One of the first “vehicle to grid” chargers have been installed at Newcastle University in collaboration with Enol and Nissan.
The innovative charger allows energy to travel both to and from the car’s battery so that Electric Vehicles (EVs) can evolve to become mobile storage systems.
Professor Phil Taylor, Siemens professor of energy systems at the University, said: “The use of electric vehicles helps stabilise the [electric] grid.
“As we get more and more electric vehicles connected to our system, what we can do is, rather than just charging them up for us to drive around, we can actually use those electric vehicles to export energy back into our grid and stabilise it.”
In turn, this will help to “de-carbonise” the grid at a lower cost.
Newcastle University was not the first place to have the chargers installed, following Nissan’s Cranfield Research Facility last year.

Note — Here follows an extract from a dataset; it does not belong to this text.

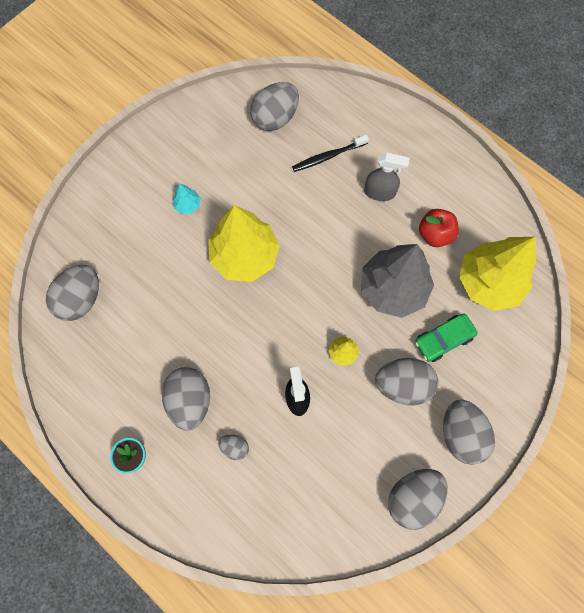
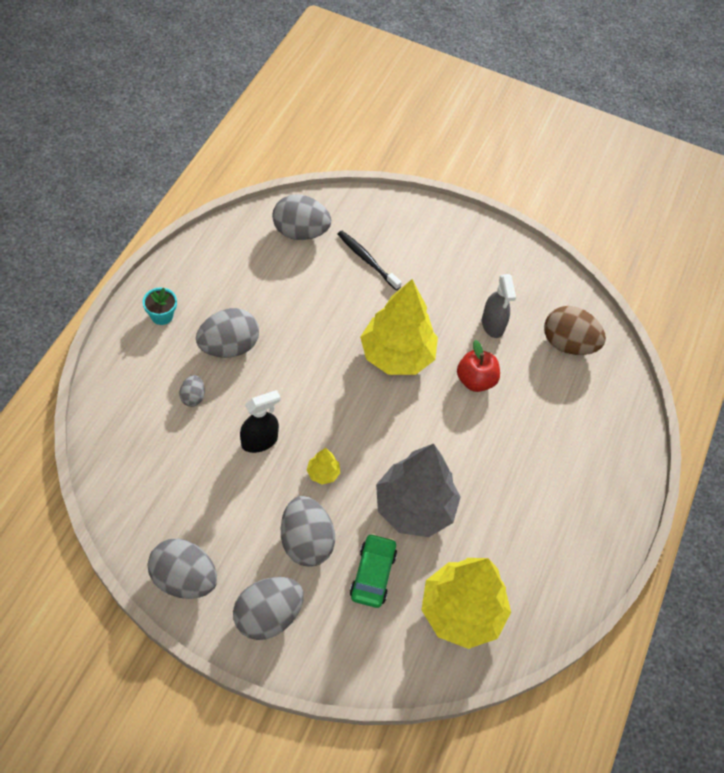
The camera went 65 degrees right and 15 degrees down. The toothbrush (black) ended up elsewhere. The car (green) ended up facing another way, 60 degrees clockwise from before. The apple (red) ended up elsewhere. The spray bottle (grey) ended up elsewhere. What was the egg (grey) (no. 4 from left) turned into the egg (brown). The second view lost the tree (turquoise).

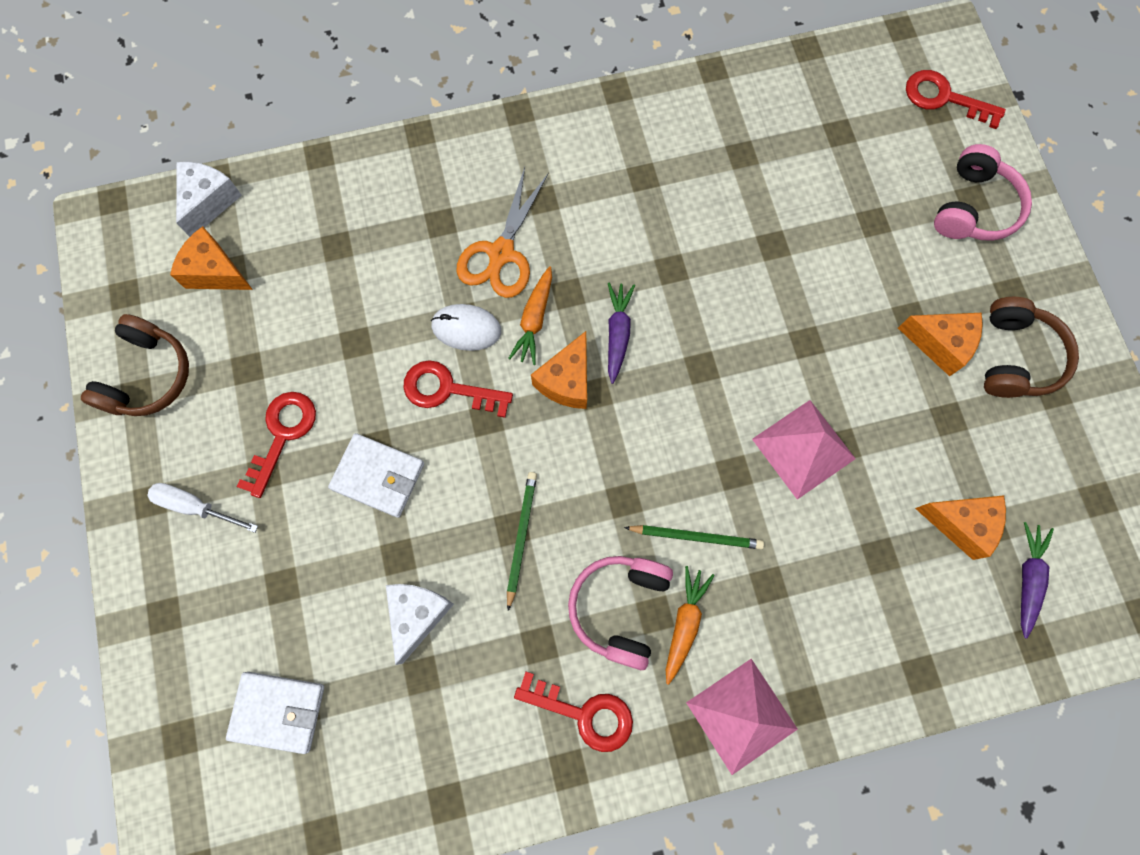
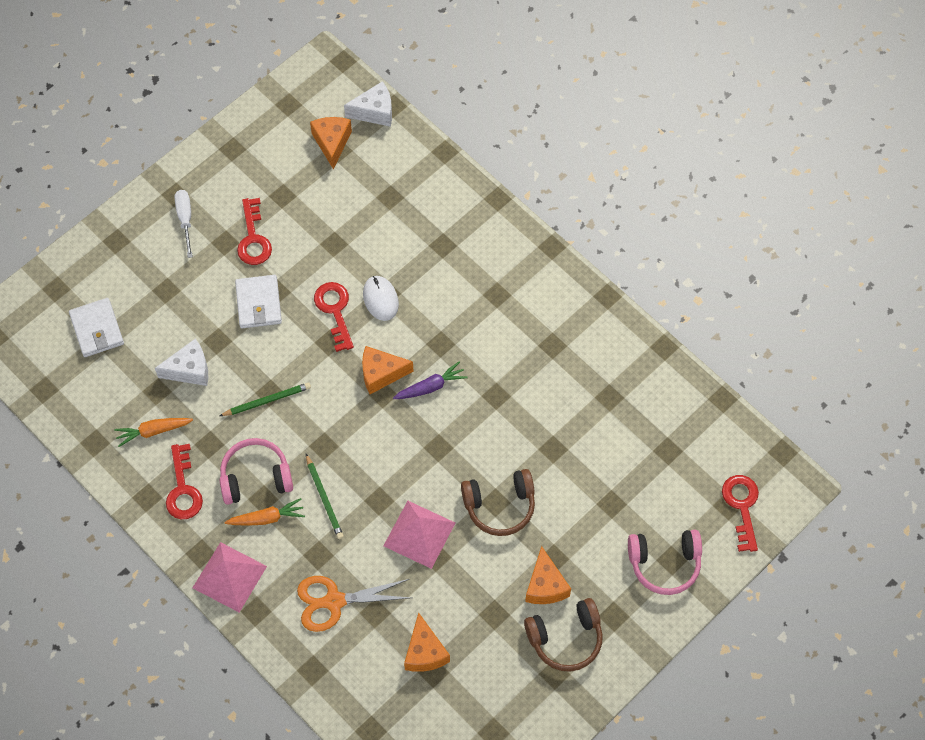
The camera went 60 degrees right and 10 degrees down. The carrot (orange) (no. 1 from left) ended up elsewhere. The key (red) (no. 1 from left in the first image) ended up facing another way, 90 degrees clockwise from before. The scissors (orange) ended up elsewhere. The headphones (brown) (no. 1 from left) ended up elsewhere. The second view lost the carrot (purple) (no. 2 from left).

Nissan announced the first stages of the plan in May last year.
In that announcement, the company also revealed that 100 private and fleet owners of Nissan LEAF and e-NV200 van vehicles would be selected to participate in the trial, which would allow owners to sell spare electricity in their vehicle’s battery back to the national grid.

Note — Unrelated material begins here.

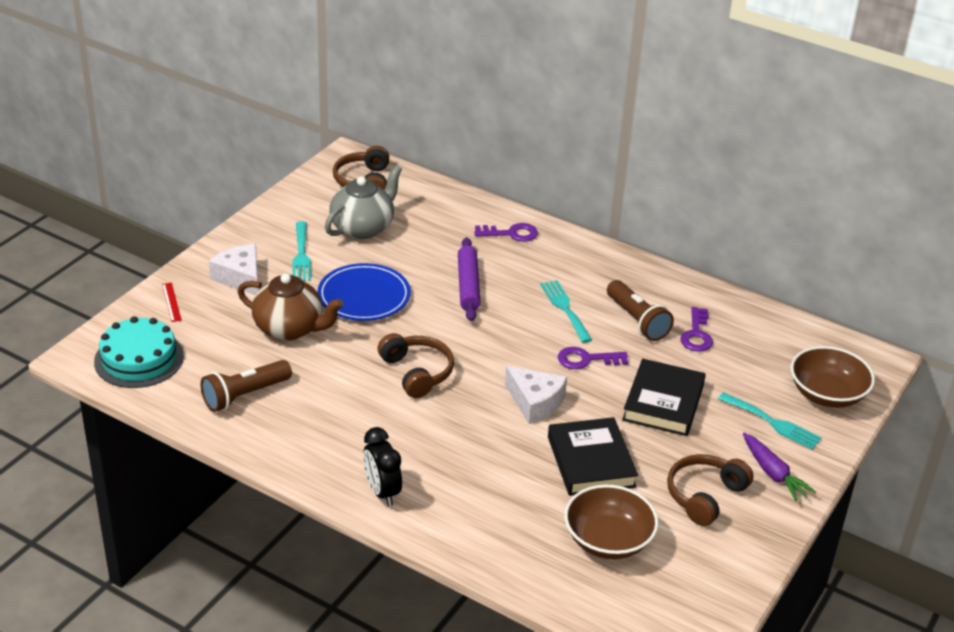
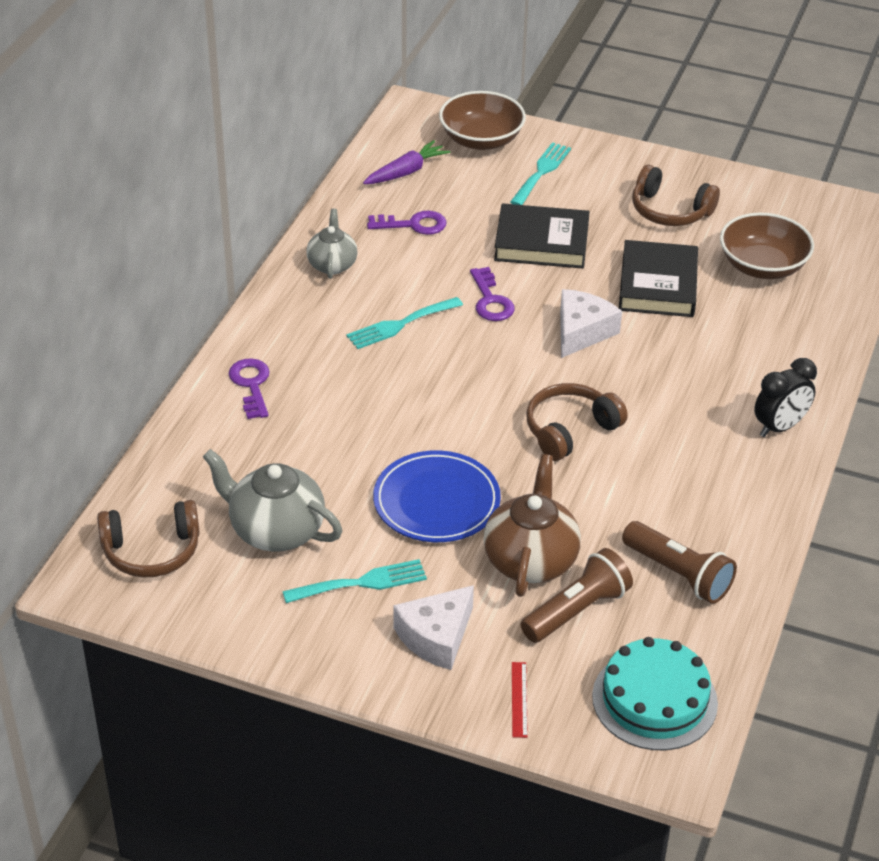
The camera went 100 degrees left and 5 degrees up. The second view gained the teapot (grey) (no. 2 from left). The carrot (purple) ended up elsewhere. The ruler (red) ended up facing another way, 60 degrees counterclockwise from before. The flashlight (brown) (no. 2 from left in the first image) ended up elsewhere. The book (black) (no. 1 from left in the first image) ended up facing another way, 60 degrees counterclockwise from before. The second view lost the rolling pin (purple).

Paul Willcox, chairman at Nissan Europe, claimed that the project would “shape the futures of industries, cities and societies”.
Nissan has claimed that if the “vehicle to grid” chargers were to be fully integrated into everyday life, over £2.4 billion could be saved in electricity costs by 2030.
The company also aims to develop 100 of these units in the UK.
It is estimated that there will need to be over two million electric vehicles in use in the UK to meet the 2030 projection to achieve maximum energy efficiency.
The project will be based at Science Central, a £300 million project at the heart of Newcastle, which provides a “test-bed for sustainable, urban development”.
Science Central works alongside Newcastle City Council and creates extra 4,000 jobs and 2,000 family homes using some of the developed technologies.
The announcement of the plans comes as Damian Hinds, Employment Minister, visits the North East to mark the latest release of labour market figures.
Hinds will be touring Newcastle University’s School of Electrical and Electronic Engineering and meeting the leaders of this project.
He said: “Newcastle University’s work is a strong example of the UK’s world-class leadership in global science and research.”
He announced that extra £2 billion a year will be spent on research in order “to keep us ahead of the game and support the jobs of the future.”
The project could also benefit students as the university has established a number of partnerships with respected companies, such as Siemens, who provide fantastic employment opportunities to students.
Nissan itself is currently taking around 15 people a month to work in its factory or supply chain and those chosen will benefit from a two-week training course to gain experience.
It said that an affordable and reliable flow of electricity is key to power society in 2017.